Only if you plan on wrapping fish. Get mobile. When you are sitting comfortably at a table within eye shot of the bar, look at the menu. Order something from the kitchen, like tempura. A really good sushi bar will have limited choices from the kitchen. Are you watching the bar?

What am I looking for at the bar?

Have you seen the sushi chef wash his hands or change gloves after each order? Dip his knives? Change his cutting board or sanitize it? All of these actions are necessary to prevent cross-contamination of vegetables and seafood.

What is that?

Watch the trays coming from the kitchen. The vegetables should arrive in small containers, frequently. If there is a large bin of vegetables or sushi in the bar and it takes the chef more than 30 minutes to use them all, this may not be the restaurant where you want eat.

Ginger should be soaking in brine and bright pink. Wasabi is bright green. Roe should be plump. It should remain in a glass container until the maki is rolled in it. The remainder left on the board should be discarded.

What about the fish?

Fresh fish is plump and moist, but does not look like someone wet it with water or syrup. It is either bright white or pink…never yellow, grey or brown. When it arrives from the kitchen, it should be in slabs or whole…never pre-sliced.
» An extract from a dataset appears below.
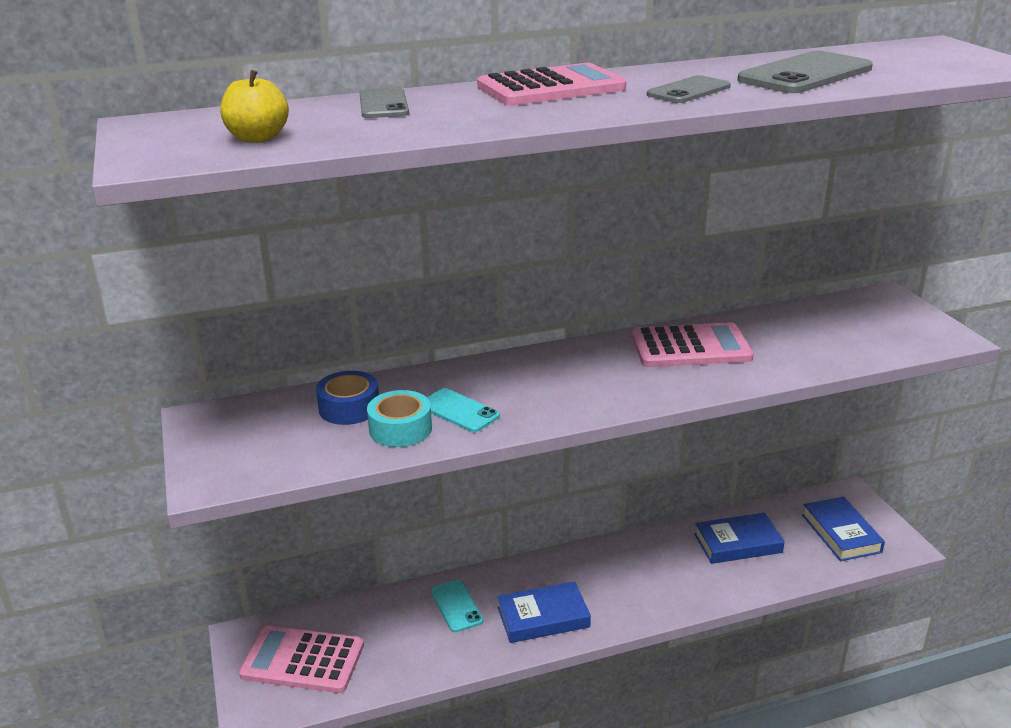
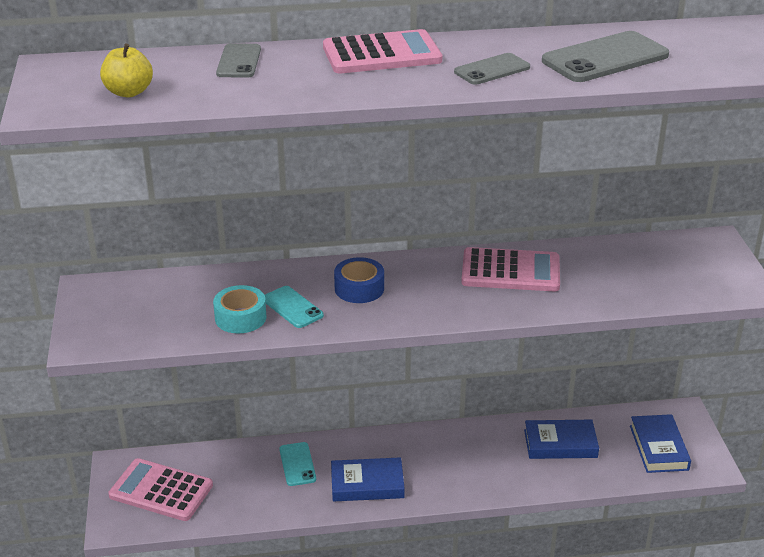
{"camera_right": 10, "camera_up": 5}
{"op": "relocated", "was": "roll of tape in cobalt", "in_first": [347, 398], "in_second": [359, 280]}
Most importantly, fresh fish does not have a pungent odor. No, it does not stink. Take a slug of sake and ask your server or the chef, “When did the fish arrive at the restaurant?” The acceptable answer is: “Today.”

Fish schooling!

Image by Madhava Enros via Flickr

Maki, temaki, nigiri, sasazhushi, chimashi and sashimi should be made to order, not pre-packaged and sitting in the bar waiting to be ordered, unless you are in a sushi bar which has a massive clientele…in Tokyo.

The fish needs to stay below 40 degrees Fahrenheit until ready to serve. After being rolled in sushi and wrapped in nori, maintaining that low a temperature is virtually impossible. Fluctuations in temperature causes fish to dry out, get rubbery and smell.

This is not fast food.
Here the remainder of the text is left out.